Take album opener, “Airborne Aquarium” for example, where Curren$y meanders about his T-top ’87 Corvette, smashing under his new pool table, his chick who calms his “bad nerves” so he calls her “his Ritalin” and other contextual aimlessness. The track works because of the way lines like “Emotional luggage / Nothing of it / I don’t check bags / I just carry on leave that bullshit in the past” bounce all over the track’s hopping snares and lurking flutes. The same combination carries cooled out cut, “Michael Knight”. From the dope Paid In Full movie reference that opens the first verse to the second’s unflinching conclusion (“Survive rough land / Cactus plants growing in dessert sands / Alive I stand / Left for dead though a nigga didn’t die / I got highed up so I could autograph the sky”), Curren$y survives because he floats so erratically.
“Flight Briefing”’s triumphant high hats and bluesy intonations and the presence of arguably the album’s most introspective verse adds a quick hit of celebration to PT2. It’s nearly impossible not to feel a sense of inspiration when hearing Spitta earnestly dissect his atypical path to recognition:
“With these lazy eyes I’ve seen / More than you can see in seven lifetimes / Get you on track / Got the fresh scoop from inside / Give you insight on the situation cause I’ve done it twice / Done the dotted line tight rope walk / Where the suits want results they don’t talk / Dozens of songs locked away / and rotting in a vault / No one to blame it was solely my fault / No salt thrown”
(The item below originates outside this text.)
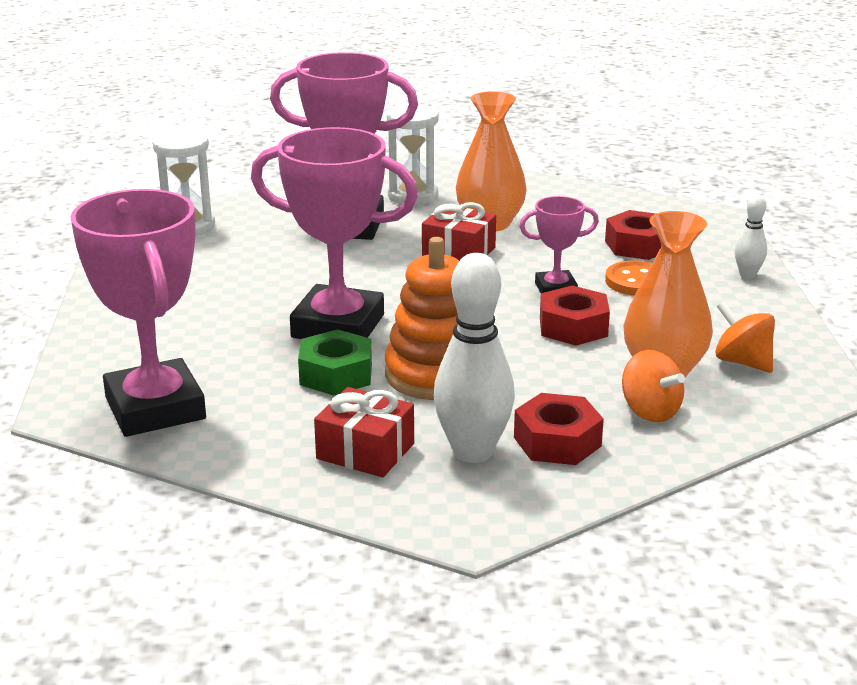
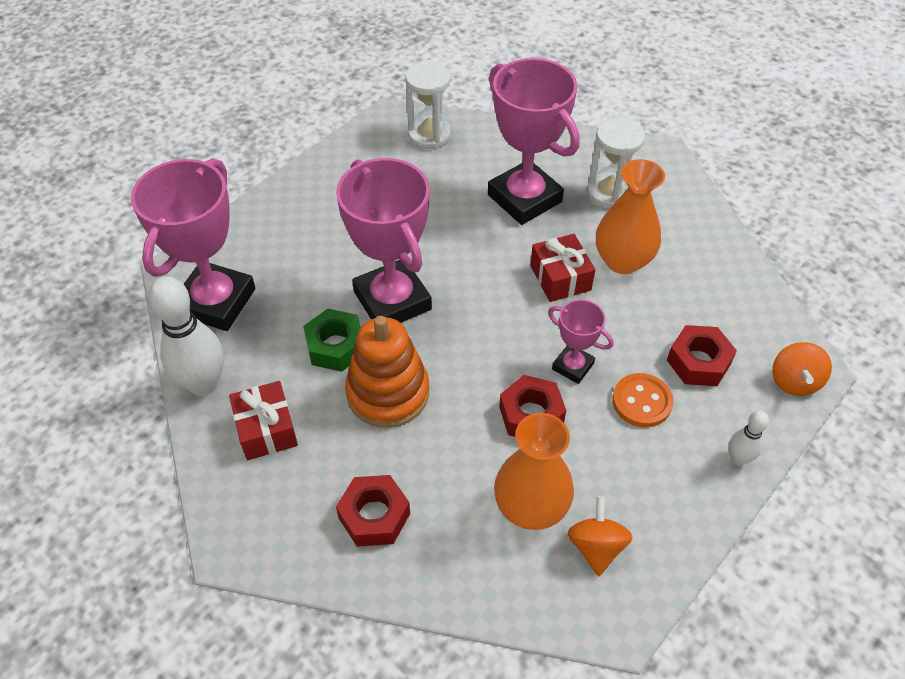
camera: 45 degrees right, 25 degrees up
(473, 452) = (318, 481): white bowling pin -> white bowling pin (204, 384)
(650, 411) = (465, 539): orange spinning top -> orange spinning top (794, 381)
It’s nearly impossible not to picture Curren$y and Dom Kennedy flying down a beach side highway somewhere, passing the joint back and forth, “Ocean’s in the back, Porsche’s in the front,” when floating to the trumpets and subtle electric bass strings on “Real Estates” -- even if the song offers little more than women and whips. Swagger alone isn’t a substitute for range, but it is enough to leave an impression; to appreciate the groove.
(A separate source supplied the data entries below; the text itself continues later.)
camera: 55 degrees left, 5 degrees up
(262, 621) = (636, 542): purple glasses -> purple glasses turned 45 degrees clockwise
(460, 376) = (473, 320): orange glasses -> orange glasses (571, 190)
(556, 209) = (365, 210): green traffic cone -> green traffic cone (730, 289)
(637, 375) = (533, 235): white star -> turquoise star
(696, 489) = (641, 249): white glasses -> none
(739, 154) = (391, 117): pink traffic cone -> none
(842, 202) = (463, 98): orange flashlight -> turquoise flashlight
Regardless of what subject Spitta starts on, women and weed will eventually wander it’s way into the verse. It’s not a surprise. It’s part of the train-of-thought nature of his style and the reason there isn’t a track longer than four minutes and 48 seconds on any of his last four projects: his content is so focused that anything extra is an overkill. His lazy, unconventional flow adds just enough depth to require dissection to keep up, yet the outcome is always predictable. There’s rarely a surprise ending so the production becomes infinitely more important to overall replay value, and Spitta’s ear for beats is far from suspect.
Ski Beatz and The Senseis laced the album with eight of the thirteen track album’s bluesy, smoked-out sound bed, delivering the foundation for the other half of what makes Pilot Talk 2 engaging. “Montreux,” with it’s organ keys, be-bop high hats and culminating horn section feels like Jazz night at B.B. Kings or, as it’s title is derived, The Montreux in New Orleans.
Curren$y’s unabashedly brash commentary rambles lovely over “A Gee”’s flat electric chords and the uplifting horns on “Highed Up” appropriately elevate Spitta’s hazy octave. The Monsta Beatz produced, “Famous”, works somehow despite sounding like the theme music to 1980s TV drama, Moonlighting. The piano keys on “Silence” fall short even though it’s the album’s lone sonic detour. Not only does it feel out of place with the Bourbon Street groove maintained throughout the LP, but it’s drowsy pace combined with McKenzie Eddy’s whiny hook damn-near induces a weed nap.
Curren$y sounds at home over the left-of-center, blues-like production featured on Pilot Talk 2. While similar in feel to it’s predecessor, Pilot Talk, this follow-up is much less commercial in approach. The backdrop, though sometimes redundant, is more intimate, substituting any real peaks of audio genius for a solid, cohesive chilled-out-smoke-and-float ambiance. Raekwon on the “Michael Knight (Remix)” -- which differs only with the inclusion of The Chef’s verse, clogging the album with essentially the same song twice -- is the lone name guest appearance this time around. Unfortunately, Young Roddy, Trademark Da Skydiver and Fiend do little to erase the memory of Snoop Dogg, Jay Electronica, Devin The Dude, Mos Def, Big K.R.I.T., Wiz Khalifa on the original. All three seem unnecessary considering how they showed up only to deliver unmemorable verses. Curren$y is less of a lyricist kicking weighty bars and picturesque stanzas and convoluted enigmas, but rather the exact opposite. On Pilot Talk 2, he’s more of a mood: a visceral rapper spitting in unpredictable flows and weeded-out ramblings that connect over jazzy high hats and bluesy arrangements. Expected or otherwise, sometimes that’s all that’s needed.